The reduction process is linked to two political and economic aspects, according to al-Hafez, as the absence of hope for a sustainable political solution that will end the crisis in Syria and provide a form of long-term stability means that there will be no commitment to providing aid for a longer period.
This is due to fears of the refugee crisis turning from emergency to permanent, which cannot be tolerated by any country or international organizations for a long time, especially with the economic crisis in Europe, according to al-Hafiz, who believes that the solution to this crisis is linked to the political file.
Finding a long-term political solution will encourage the United Nations and donors to provide the necessary support because there is a horizon, and the situation will not last forever, while if the settlement is lame, the donors will lose hope for an appropriate solution, knowing that the solution that will keep al-Assad in power is not an ideal solution, and therefore the region will remain unstable.
Osama al-Hafez – Political Analyst
On the other hand, it seems that the influx of Ukrainian refugees into European countries in the wake of the Russian invasion and the European countries’ focus on the war there directly affected the Syrian refugee issue.
Political researcher Firas Faham believes that Europe has fears of a major refugee crisis in its vicinity and of dealing with the damages of the war in Ukraine, all of which require a high financial cost.
The Russian invasion of Ukraine led to a reorientation of international foreign aid in accordance with the political priorities of the donors.

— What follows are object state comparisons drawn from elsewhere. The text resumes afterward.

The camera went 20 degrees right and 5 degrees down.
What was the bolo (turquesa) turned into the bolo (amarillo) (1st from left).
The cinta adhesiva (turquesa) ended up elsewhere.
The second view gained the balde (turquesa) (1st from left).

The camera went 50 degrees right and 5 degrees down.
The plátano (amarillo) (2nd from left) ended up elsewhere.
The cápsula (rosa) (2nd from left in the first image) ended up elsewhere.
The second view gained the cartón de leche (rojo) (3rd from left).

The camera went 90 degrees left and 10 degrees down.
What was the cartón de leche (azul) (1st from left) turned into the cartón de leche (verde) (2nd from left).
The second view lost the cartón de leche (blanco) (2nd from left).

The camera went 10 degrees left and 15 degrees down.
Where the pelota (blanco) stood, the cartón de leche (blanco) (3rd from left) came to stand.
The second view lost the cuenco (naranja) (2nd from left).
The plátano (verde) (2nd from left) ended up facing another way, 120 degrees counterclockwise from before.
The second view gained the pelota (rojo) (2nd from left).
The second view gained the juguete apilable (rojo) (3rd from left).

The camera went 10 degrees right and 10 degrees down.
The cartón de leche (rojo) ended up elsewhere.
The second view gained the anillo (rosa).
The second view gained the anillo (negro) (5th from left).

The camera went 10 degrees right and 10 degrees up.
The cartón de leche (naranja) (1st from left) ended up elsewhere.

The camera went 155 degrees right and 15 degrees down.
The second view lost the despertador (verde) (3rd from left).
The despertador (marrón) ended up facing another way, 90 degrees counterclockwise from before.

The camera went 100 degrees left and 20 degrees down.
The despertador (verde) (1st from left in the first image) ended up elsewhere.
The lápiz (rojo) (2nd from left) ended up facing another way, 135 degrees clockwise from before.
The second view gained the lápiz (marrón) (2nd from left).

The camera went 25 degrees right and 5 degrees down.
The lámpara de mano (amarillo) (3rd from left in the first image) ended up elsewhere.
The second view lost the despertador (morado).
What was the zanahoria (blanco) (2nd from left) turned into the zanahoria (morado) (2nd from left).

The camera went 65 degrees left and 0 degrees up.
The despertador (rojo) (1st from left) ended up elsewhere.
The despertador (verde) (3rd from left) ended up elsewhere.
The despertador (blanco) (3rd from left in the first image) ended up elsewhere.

Political economy researcher Joseph Daher pointed out that raising the Official Development Assistance from $186 billion to $204 billion means that there is a significant increase in allocations related to processing and hosting refugees within donor countries and the expansion of official development assistance to Ukraine after the Russian invasion.
The Official Development Assistance (ODA) is one of the committees of the Organization for Economic Co-operation and Development, which acts as a forum of 31 donors and monitoring bodies and is defined as concessional financing flows to promote economic development and the “well-being” of developing countries.
Foreign aid from official donors in the Official Development Assistance rose in 2022 to its highest level at $204 billion, compared to $186 billion in 2021, as developed countries increased their spending on processing and hosting refugees and on aid to Ukraine, according to a statement issued by ODA last April.